For the last several years, I have been mapping interactions between indigenous peoples and various governments. I began by pulling maps from the Library of Congress of the treaties between various indigenous tribes and the United States government, overlaying them on the actual location in a GPS program, then going out and shooting at intervals along the entire boundary. I would then overlay the photographs on the original map section in a grid format for the digital print. Using the same data, I created a stop-motion video made using toy cowboy and Indians. It shows the spread of the United States through made and broken treaties.
As a counterpart to this research on the actual land and treaties, I traveled to Europe, Panama, St Martin, and many other locations where I transposed antique maps onto locations and then photographically mapped them. I mapped American colonies onto Europe and European borders onto the colonized countries. When I began thinking of the rifts between the continents, I immediately thought of the Panama Canal as the literal representation. St Martin is the smallest island shared by two colonial powers. Many other parts of the world were colonized at various points by Europeans and I map these in an ongoing part of the project. For all of these series, I used a similar style of overlaying a map, following the borders, and photographing at preset intervals.

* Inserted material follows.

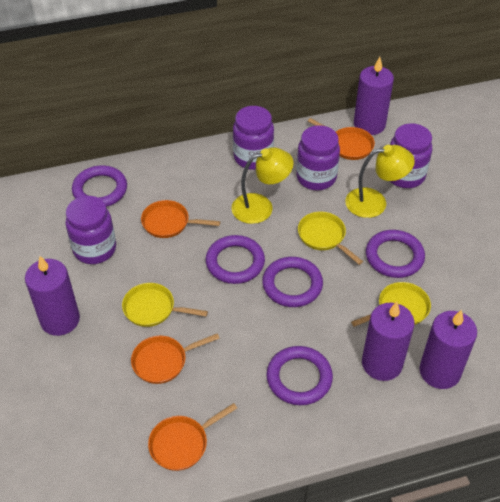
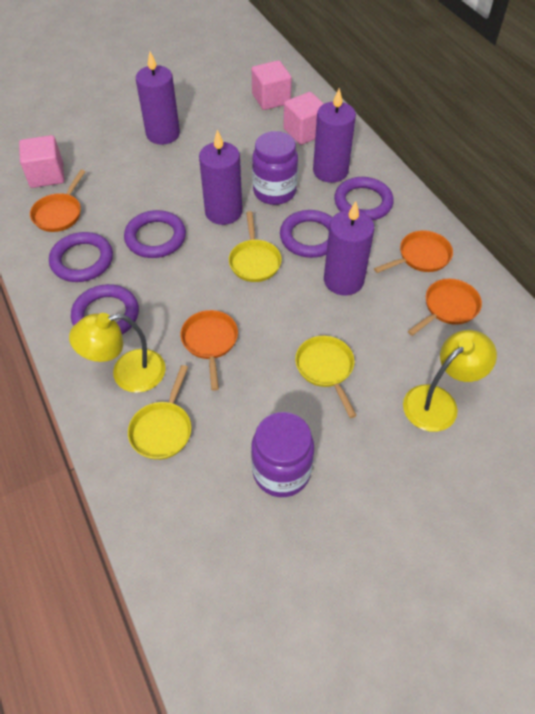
pink cube: 0 -> 3
purple jar: 4 -> 2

Through all of these related projects I seek to illuminate a history that has been sanitized and distorted. Making the photographs using preset conditions instead of my own ideas of photographic beauty is a process that is hard to accept, but important for my process of understanding. The arbitrary notion of borders is one thing I am seeking to bring to the table. The ludicrous nature of colonizing another country is another part that intrigues and yet baffles me.